Figure 4. ChIP-seq data for the CagR target genes. (A) The distance between peak and transcription start site. TSS, transcription start site. The TSS of each peak-related gene is detected by Peak Annotator (Salmon-Divon et al., 2010). The count of peaks is calculated according to the distance between the peak and the TSS. (B) ChIP-seq peaks for eight selected CagR target genes: cyp450, claR, avaA2, pgk, BB341_RS07030, BB341_RS26625, paaHand glnA3. The blue boxes represent the gene coding regions, and the blue lines represent the intergenic regions. The eight corresponding ChIP-seq peak values for the negative control (input) dropped dramatically (data not shown). (C) The consensus binding sequence for CagR was determined by DREME (Discriminative Regular Expression Motif Elicitation) (Bailey, 2011). The height of the letters in the sequence logo, in bits, is proportional to the frequency of the A, C, T, or G nucleotides at each position of the motif. This sequence motif in S. clavuligerus F613-1 is nearly identical for that in S. clavuligerus ATCC27064.

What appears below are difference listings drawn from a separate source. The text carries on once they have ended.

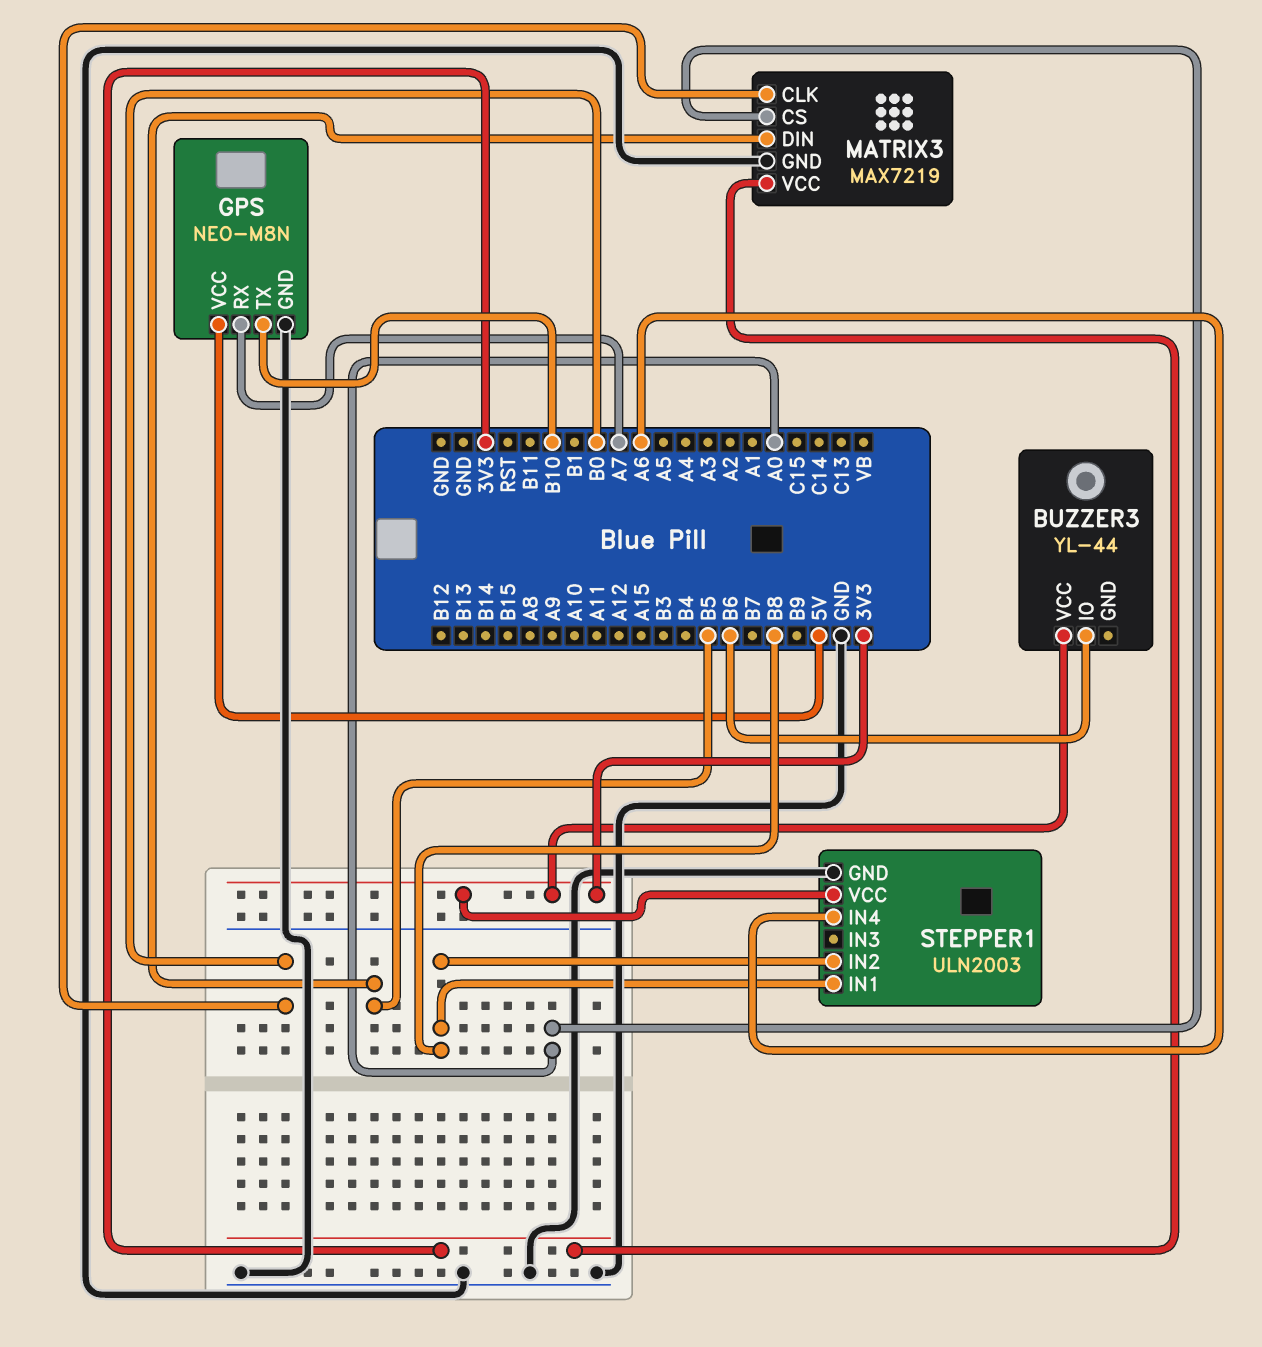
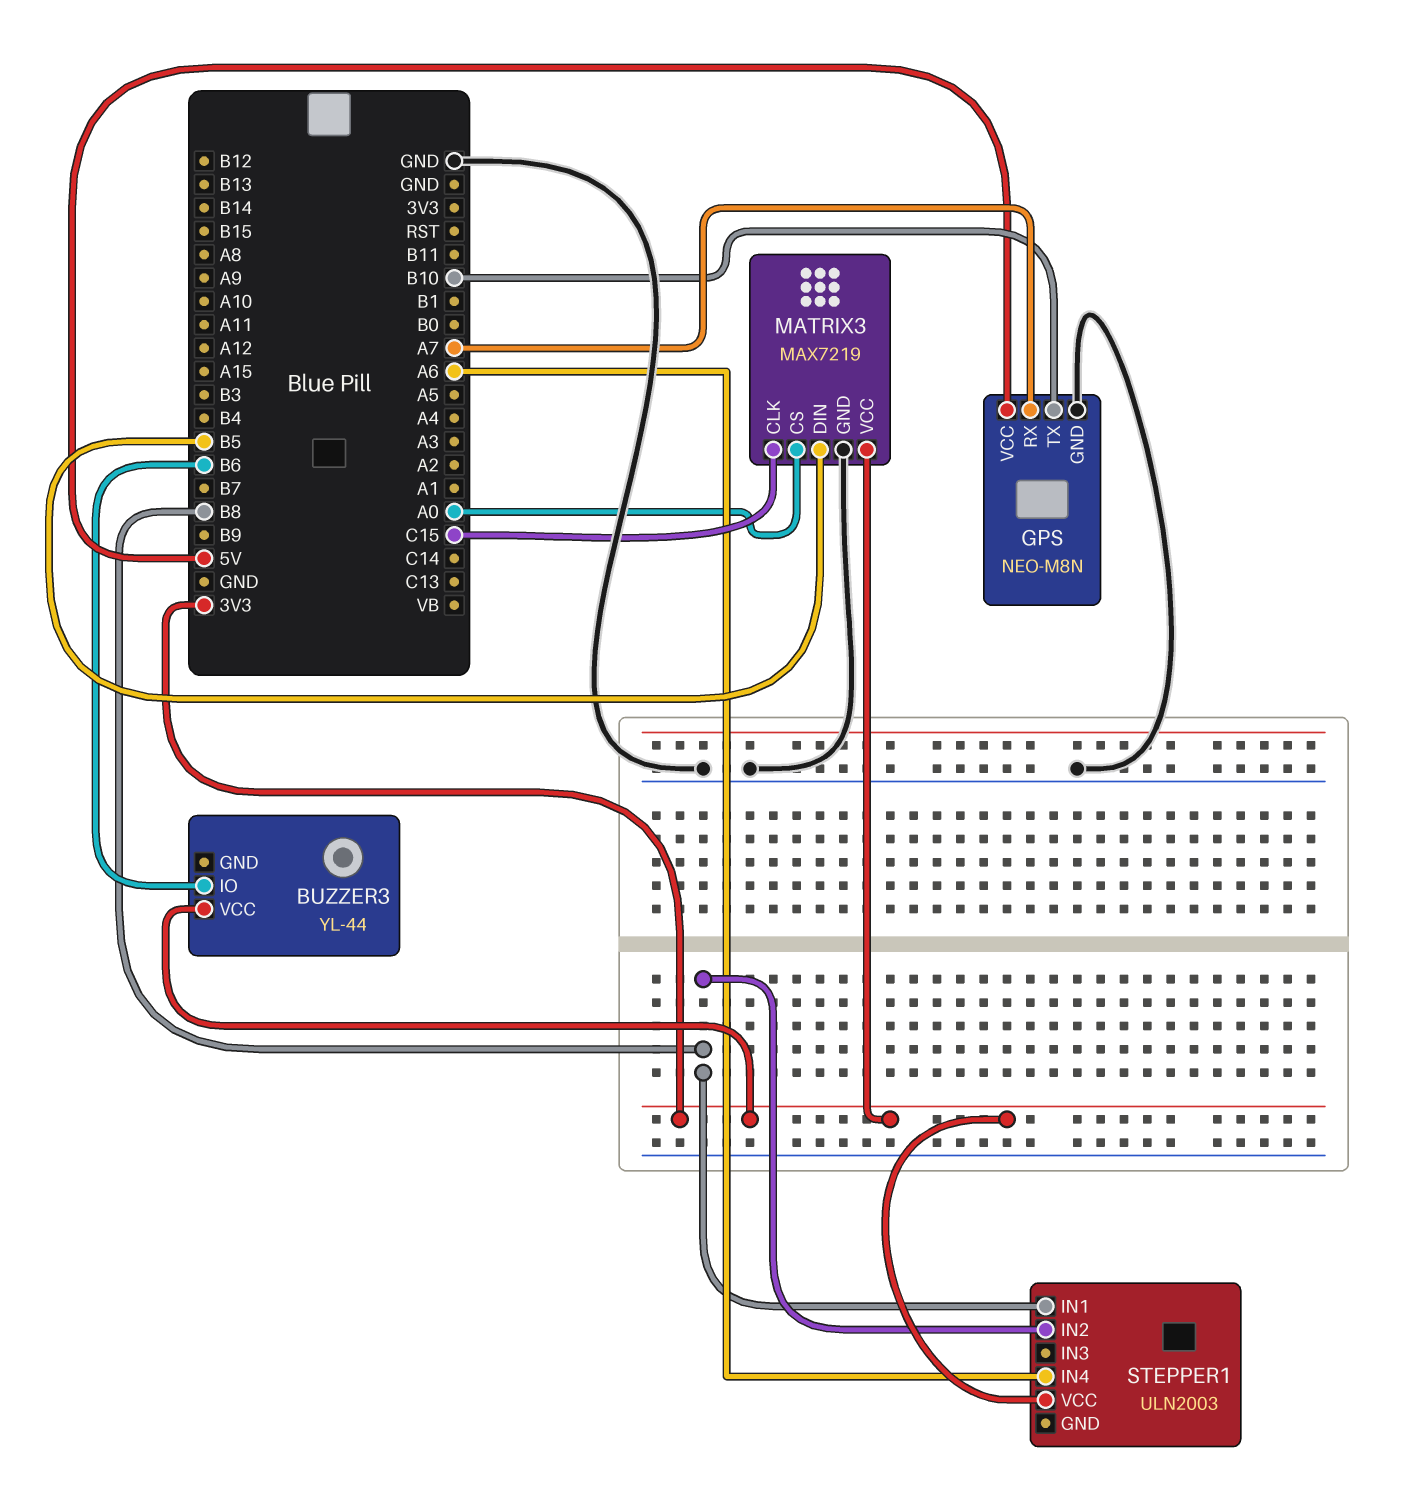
MATRIX3 pin CLK: B0 -> C15
STEPPER1 pin GND: GND -> none

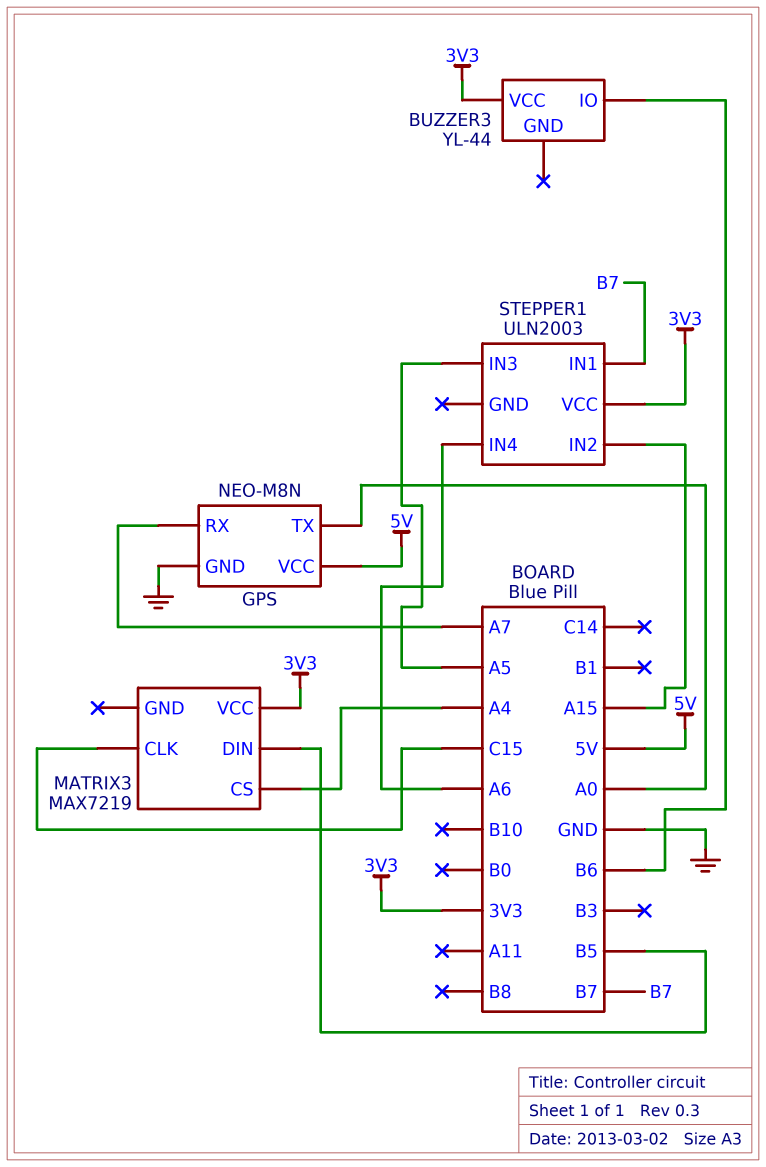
GPS pin TX: B10 -> A0
MATRIX3 pin CS: A0 -> A4
MATRIX3 pin GND: GND -> none
STEPPER1 pin IN1: B8 -> B7
STEPPER1 pin IN2: B8 -> A15
STEPPER1 pin IN3: none -> A5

Statistical analysis showed that the 162 enriched peaks were concentrated near transcriptional start sites, suggesting that CagR is a transcriptional regulatory protein (Figure 4A). Using the motif discovery algorithm DREME (Discriminative Regular Expression Motif Elicitation) (Bailey, 2011), the most significantly enriched motif within the peak regions was CGCNGCCG (P-value of 3.3e-10 and an E-value of 3.9e-009) (Figure 4C). Approximately 78% of the potential CagR targets had a CGCNGCCG motif correlating closely with the position of the ChIP-seq peak. Bioinformatics analysis found that the CGCNGCCG motif is also present in almost all homologous genes, i.e., the potential CagR target genes, in S. clavuligerus ATCC 27064. Of the 162 CagR ChIP-seq targets, approximately 35% of the associated genes showed a greater than twofold change in expression when comparing ΔcagRS to F613-1 in transcriptome analysis (Additional File S2B). Strikingly, 21% of the genes identified by ChIP-seq as CagR targets were upregulated significantly, and 16% were downregulated significantly, in ΔcagRS. These findings suggest that CagR is bifunctional, working almost equally as an activator and as a repressor to control differentiation in S. clavuligerus.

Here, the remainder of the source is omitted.